Banks 'pull plug' while negotiating SME debts
BANKS are closing down small businesses right in the middle of negotiations over their debts, according to complaints the Department of Finance says it has received.
A senior official in the department's banking unit, Brian Fee, has written to Financial Regulator Matthew Elderfield seeking changes, to make sure such practices are stamped out.
In his letter, Mr Fee says the department has received "a limited number of complaints'' from borrowers who claim banks have acted too swiftly.
The firms have often been "in the process'' of restructuring their finances when the bank moved, claimed Mr Fee's letter.
"Sanctions on the banks after the event are of no assistance to a borrower who may be forced out of business in the meantime,'' states the letter.
Mr Fee called on Mr Elderfield to add curbs on such practices to a new code on lending to SMEs.
The question of how long banks should give indebted businesses to reverse their fortunes has been contentious since the financial crisis began.
Mr Fee's letter makes it clear that defining what a business in difficulty actually means remains vitally important.

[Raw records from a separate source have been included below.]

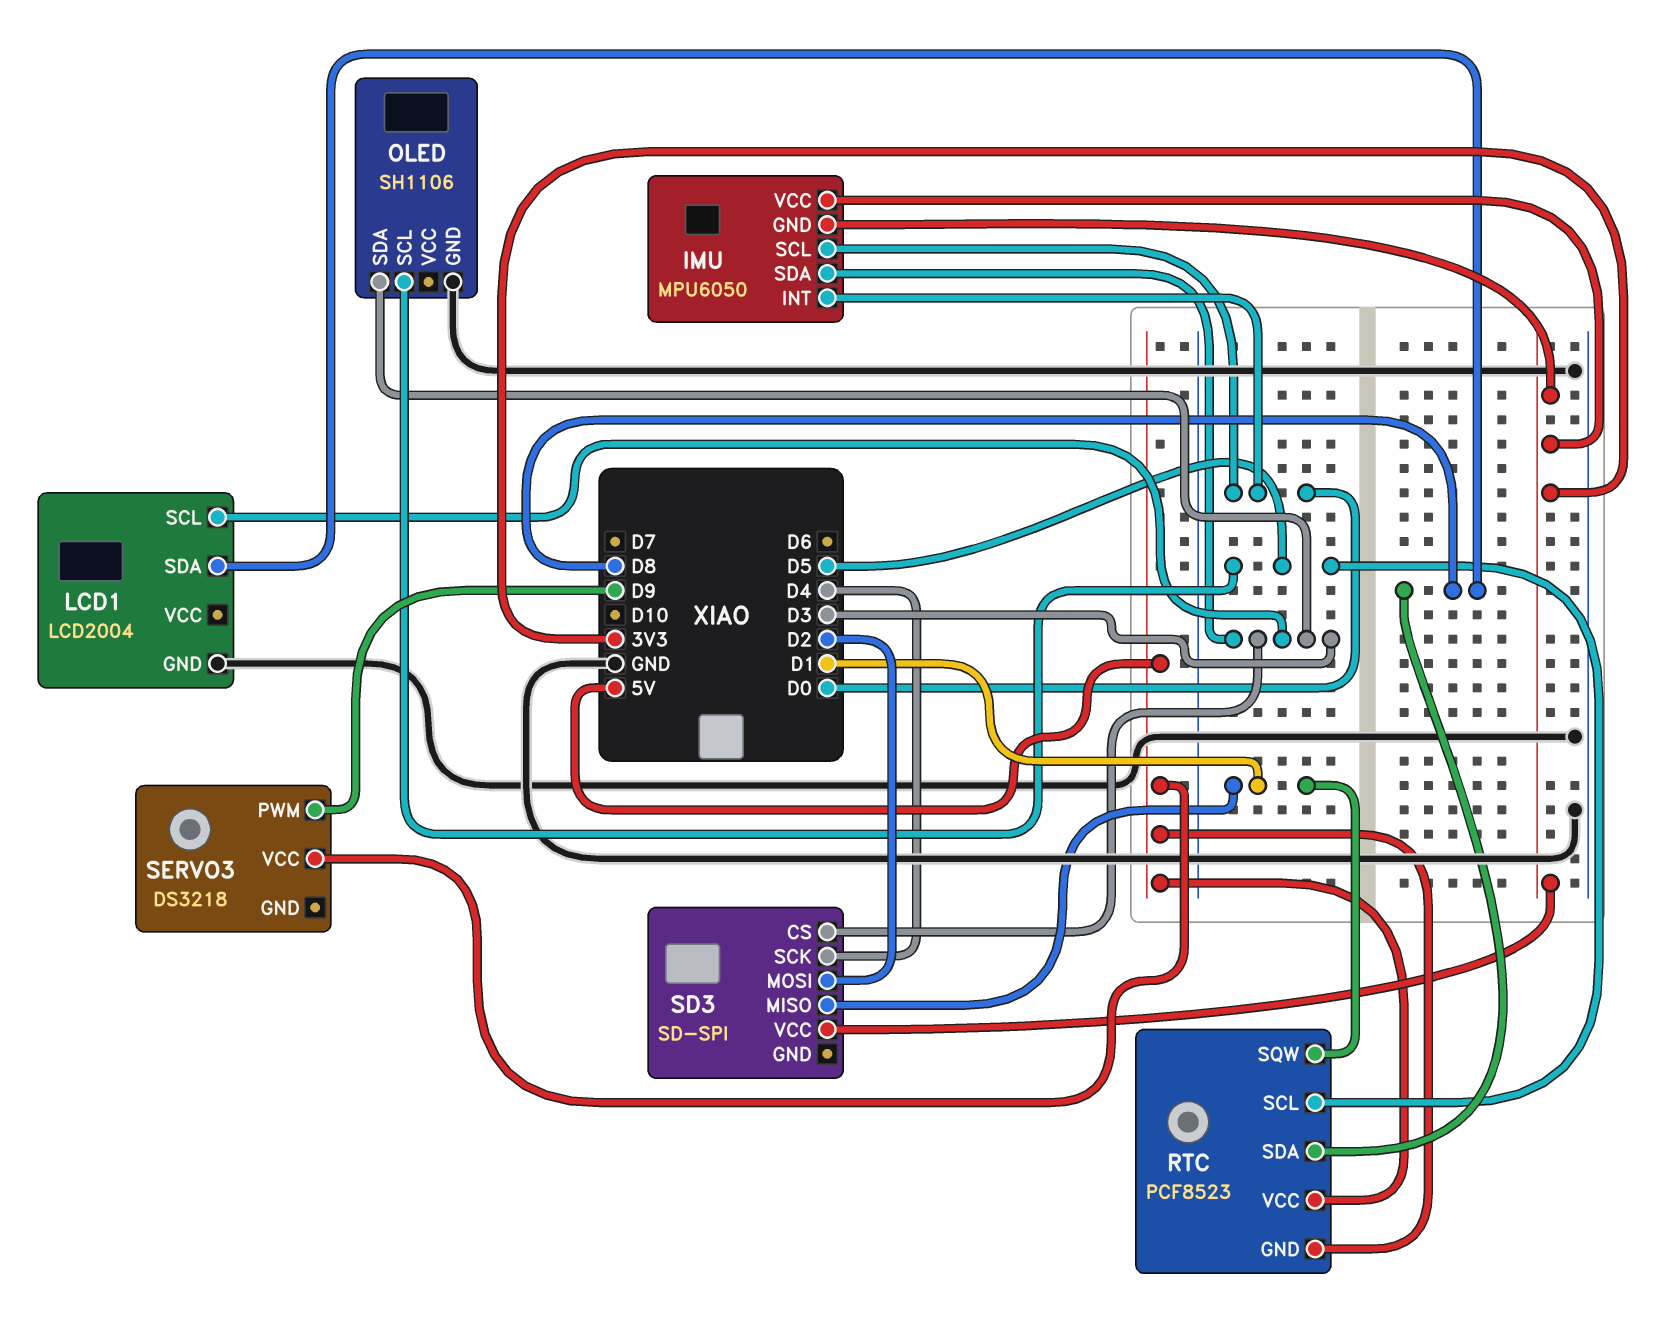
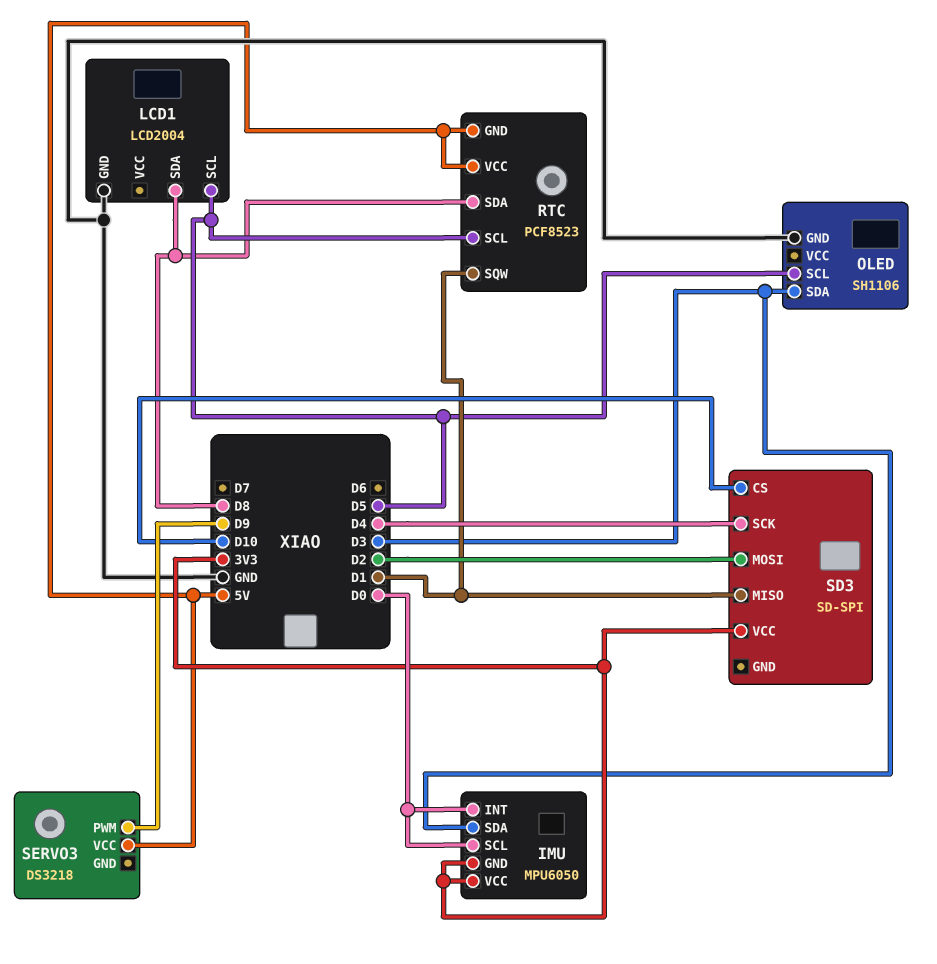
LCD1 pin SCL: D3 -> D5
SD3 pin CS: D3 -> D10

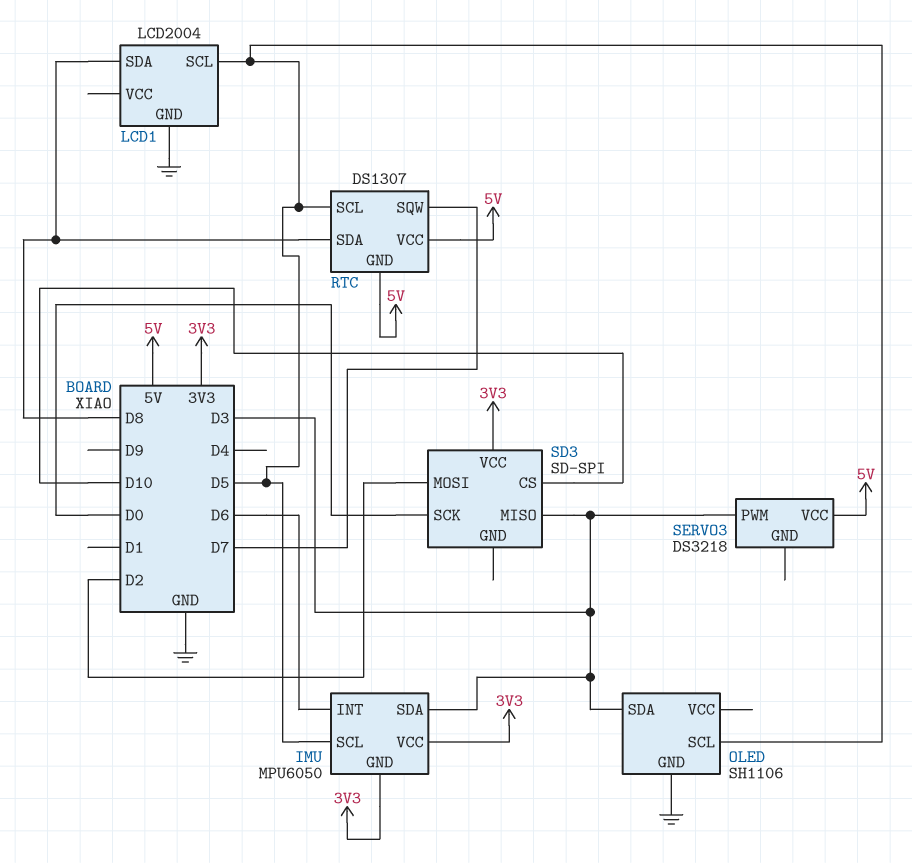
IMU pin INT: D0 -> D6
IMU pin SCL: D0 -> D5
RTC: PCF8523 -> DS1307
RTC pin SQW: D1 -> D7
SD3 pin MISO: D1 -> D3
SD3 pin SCK: D4 -> D0
SERVO3 pin PWM: D9 -> D3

Meanwhile, Credit Review Office (CRO) chief John Trethowan said yesterday he had no role over when SMEs went into liquidation or receivership. His office could do little for firms that had already gone out of business.
"Anecdotally, I have only heard of one case when the bank allegedly moved to close the SME while still negotiating with it but that does not come under the remit of the CRO. My office is responsible for reviewing credit applications only, so we don't have the scope to deal with something like that."